06/09/2011 Earlier this year we published a key interview with a French officer with extensive Afghan experience. His discussion and formulas remain compelling.

https://www.sldinfo.com/?p=16559

An excerpt from the interview underscores what recent reports about the Afghan situation issued by the U.S .government simply highlight; investing in a country without a viable central government and hoping that trained security forces for a central government is a path for a pyrrhic victory.

With contributions from folks like Senator McCain and Secretary Gates suggesting no exit strategy at all, and Gates calling for joint bases in Afghanistan forever, one has to scratch one’s head.

We are part of the problem. The political model is wrong. We need to return to 2002 where we had more limited and realistic objectives in a certain sense. We are seeking to build too large of an army and too large of a police force to support a model of government, which cannot be sustained. By the way, who is going to invade Afghanistan after we leave? We are building unstable equilibrium, not stability. It looks like it could stand but any kind of disturbances tend to bring the system down, and we need to spend a lot of energy – blood, toil, sweat and money – to maintain it.
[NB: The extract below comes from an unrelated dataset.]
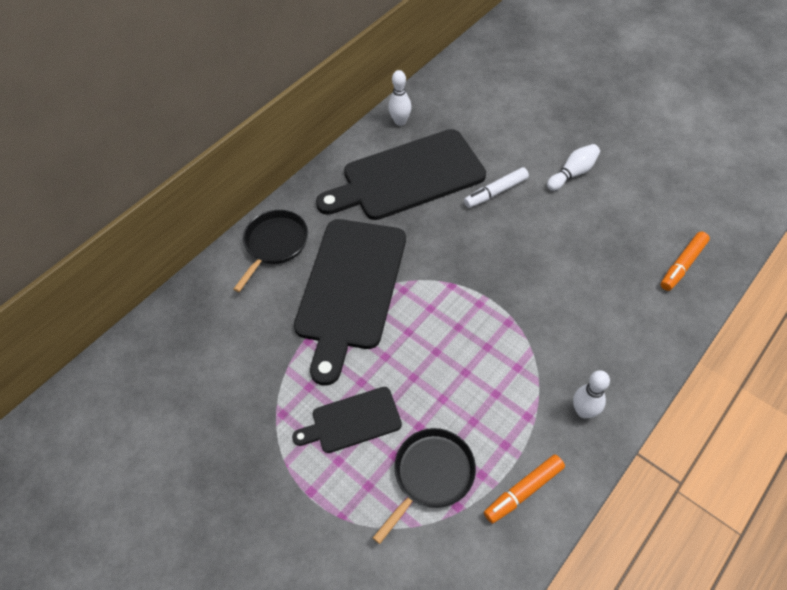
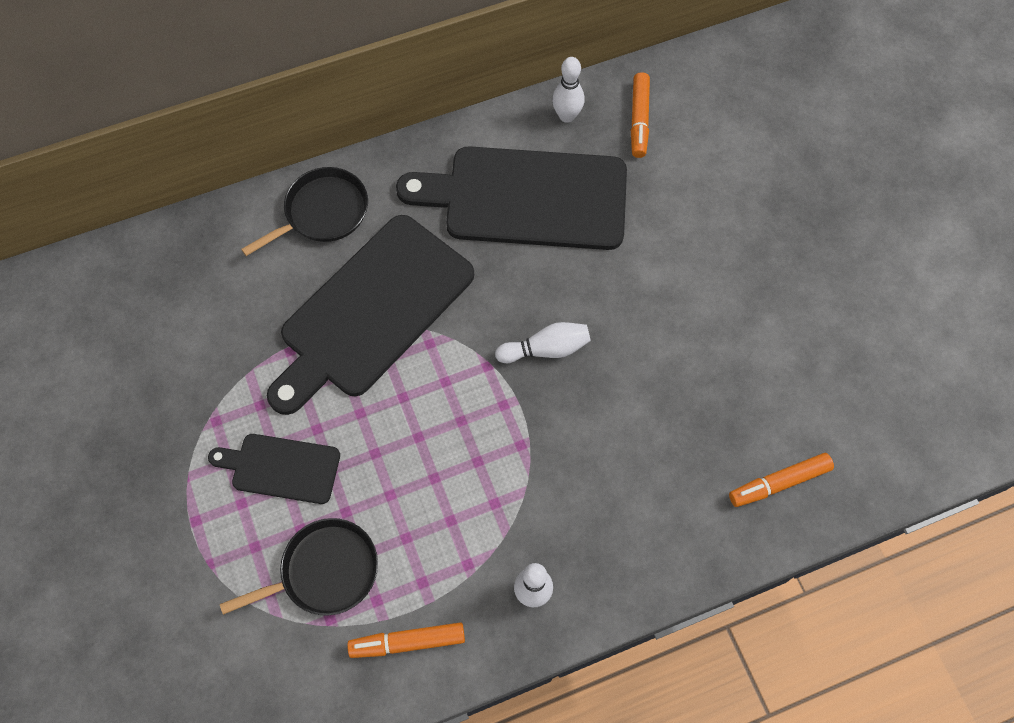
camera: 25 degrees right, 10 degrees up
(446, 105) = (639, 120): none -> orange marker
(495, 192) = (619, 271): white marker -> none
(572, 173) = (732, 293): white bowling pin -> white bowling pin (546, 349)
The political model is wrong. We need to return to 2002 where we had more limited and realistic objectives in a certain sense. We are seeking to build too large of an army and too large of a police force to support a model of government, which cannot be sustained.

We should have declared victory in Afghanistan at the end of 2001, after a regime that was oppressing its own people, lying to the world and supporting terrorism collapsed under our joint military action. On the other hand, what was called the “war on terror” goes on and this is not a kind of struggle that ends with a statement.

On the Afghan battlefield, better than declaring victory we must acknowledge mistakes. There is a Nation over there with several ethnic groups used to live together on the same land for centuries. The so-called State building went wrong.

The central government should be no more than a clearinghouse for development. We should not build up the power of the President to become a dictator for the country.